JavaScript - How To Detect Number As A Decimal (Including 1.0)

It feels like I am missing something obvious here. This has been asked a number of times - and the answer usually boils down to:
var num = 4.5;
num % 1 === 0; // false - 4.5 is a decimal
But, this fails for
var num = 1.0; // or 2.0, 3.0, ...
num % 1 // 0
Unfortunately, these doesn't work either
num.toString() // 1
typeof num // "number"
I am writing a JavaScript color parsing library, and I want to process input differently if it is given as 1.0 or 1. In my case, 1.0 really means 100% and 1 means 1.
Otherwise, both rgb 1 1 1 and rgb 1 255 255 will be parsed as rgb 255 255 255 (since I am right now taking anything <= 1 to mean a ratio).
Those numbers aren't actually decimals or integers. They're all floats. The only real difference between 1 and 1.0 is the notation that was used to create floats of equal values.
Edit: to help illustrate, consider:
1 === 1.0; // true
parseInt('1') == parseInt('1.0'); // true
parseFloat('1') === parseFloat('1.0'); // true
parseInt('1') === parseFloat('1'); // true
// etc...
Also, to demonstrate that they are really the same underlying data type:
typeof(1); // 'number'
typeof(1.0); // 'number'
Also, note that 'number' isn't unambiguous in JavaScript like it would be in other languages, because numbers are always floats.

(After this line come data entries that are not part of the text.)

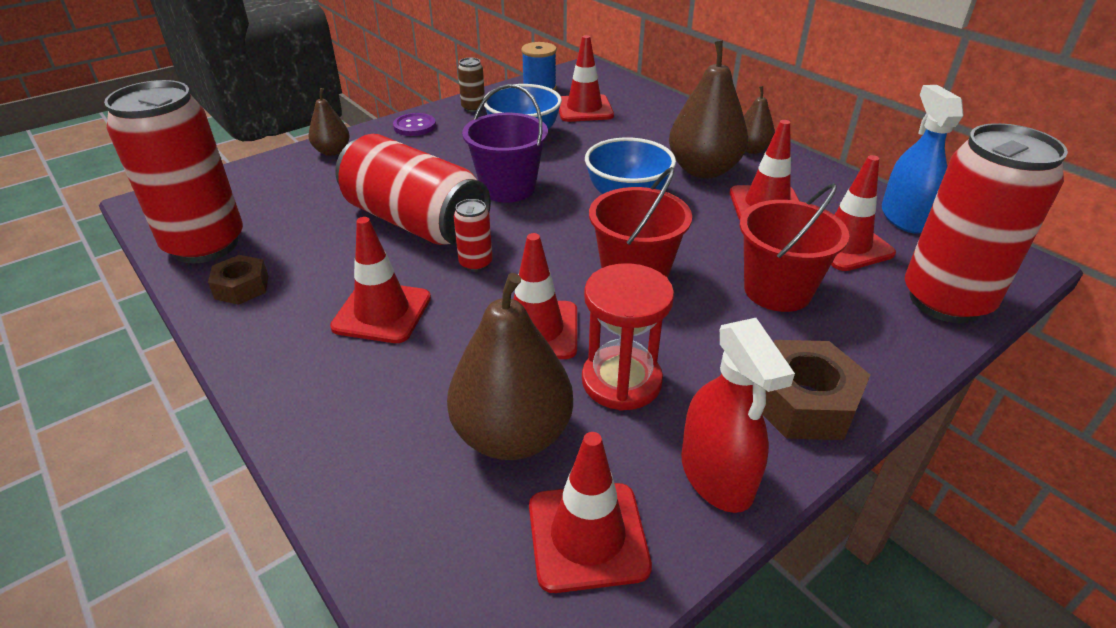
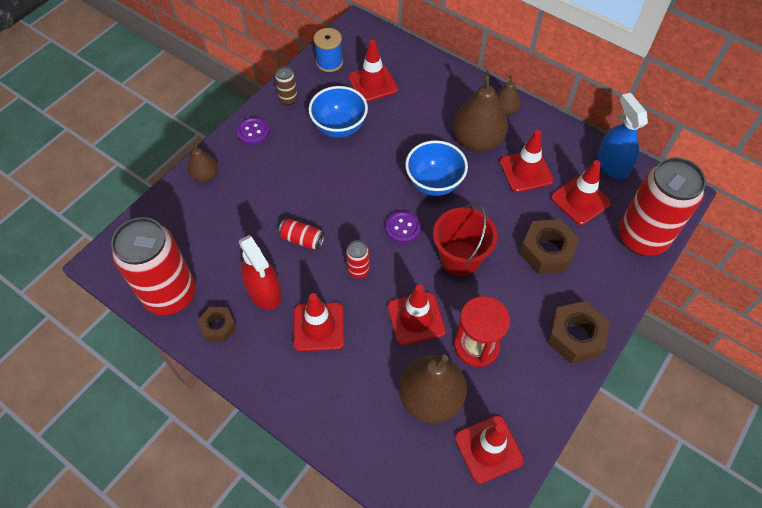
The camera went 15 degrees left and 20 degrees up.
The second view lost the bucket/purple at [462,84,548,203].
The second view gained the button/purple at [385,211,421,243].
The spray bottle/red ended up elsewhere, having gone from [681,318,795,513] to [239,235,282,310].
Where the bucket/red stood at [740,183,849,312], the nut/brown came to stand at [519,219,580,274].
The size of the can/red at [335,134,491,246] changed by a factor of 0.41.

Edit 2: One more addition, since it's relevant. To the best of my knowledge, the only context in JavaScript in which you actually have "real and true" integers that aren't really represented as floats, is when you're doing bitwise operations. However, in this case, the interpreter converts all the floats to integers, performs the operation, and then converts the result back to a float before control is returned. Not totally pertinent to this question, but it helps to have a good understanding of Number handling in JS in general.
Let your script parse the input as string, then it will be a matter of checking if there is the point like this.
mystring.indexOf('.');
Check this example and this example.
Number.isInteger(4.5)
Number.isInteger() is part of the ES6 standard and not supported in IE11.
You'll have to do it when parsing the string. If there's a decimal point in the string, treat it as percentage, otherwise it's just the integer value.
So, e.g.:
rgb 1 1 1 // same as #010101
rgb 1.0 1 1 // same as #ff0101
Since the rgb is there, you're parsing the string anyway. Just look for . in there as you're doing it.
Well, as far as the compiler is concerned, there is no difference between 1.0 and 1, and because there is no difference, it is impossible to tell the difference between them. You should change it from 1.0 to 100 for the the percentage thing. That might fix it.
var num = 1;
and
var num = 1.0;
are the same. You mention that you want to treat them differently when given from a user. You will want to parse the difference when it is still a string and convert it to the appropriate number.